Black Indeed: What Shopping Days Have Done to the Holidays


blocking it out.

Christmas is upon us, and it’s not even Thanksgiving.

This year, we have six fewer days for shopping between Christmas and Thanksgiving, and many big box stores are opening earlier than ever. Take Best Buy, which for the first time is opening 6 p.m. Thanksgiving Day – when most of us are either comatose from grandma’s famous pies or still eating our fill of turkey and mashed ‘taters. Welcome to Gray Thursday.

Granted, it’s become a family tradition in itself for many to camp outside high-profile places such as Best Buy, or to get up at the crack of dawn to line up outside the mall. And many of us are brave enough to weather the madness at department stores and outlets just to snag a few deals, or at least to soak in the excitement of the holidays and be among the crowds.

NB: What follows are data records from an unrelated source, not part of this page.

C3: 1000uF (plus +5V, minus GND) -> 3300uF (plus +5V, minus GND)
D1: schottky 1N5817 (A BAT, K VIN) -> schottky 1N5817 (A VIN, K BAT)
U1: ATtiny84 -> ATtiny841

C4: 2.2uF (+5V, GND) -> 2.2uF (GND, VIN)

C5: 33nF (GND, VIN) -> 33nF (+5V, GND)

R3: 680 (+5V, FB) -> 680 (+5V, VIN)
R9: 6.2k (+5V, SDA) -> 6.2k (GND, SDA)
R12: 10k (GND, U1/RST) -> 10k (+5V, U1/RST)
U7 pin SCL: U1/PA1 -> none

But with the advent of early openings, has the meaning of the holidays as a time to give been lost to a consumerist society bent on purchasing good deals in place of time with friends and family over a good meal? Or, to take a more measured approach, is it more plausible to believe that we are capable of balancing both valuable family time with the fun of getting into the season?

It’s an interesting line to draw, one different for each individual and his or her family. It’s up to each person to reconcile the desire to buy material goods — there’s nothing inherently wrong with getting gifts for others – with the deeper need to cultivate relationships with people they love the most. That often means patiently giving your time, sitting down to listen to someone else when it’s most inconvenient for you, to hear what’s going on in their life, to make them laugh, to share parts of your life.

And that can’t be replaced with a material gift.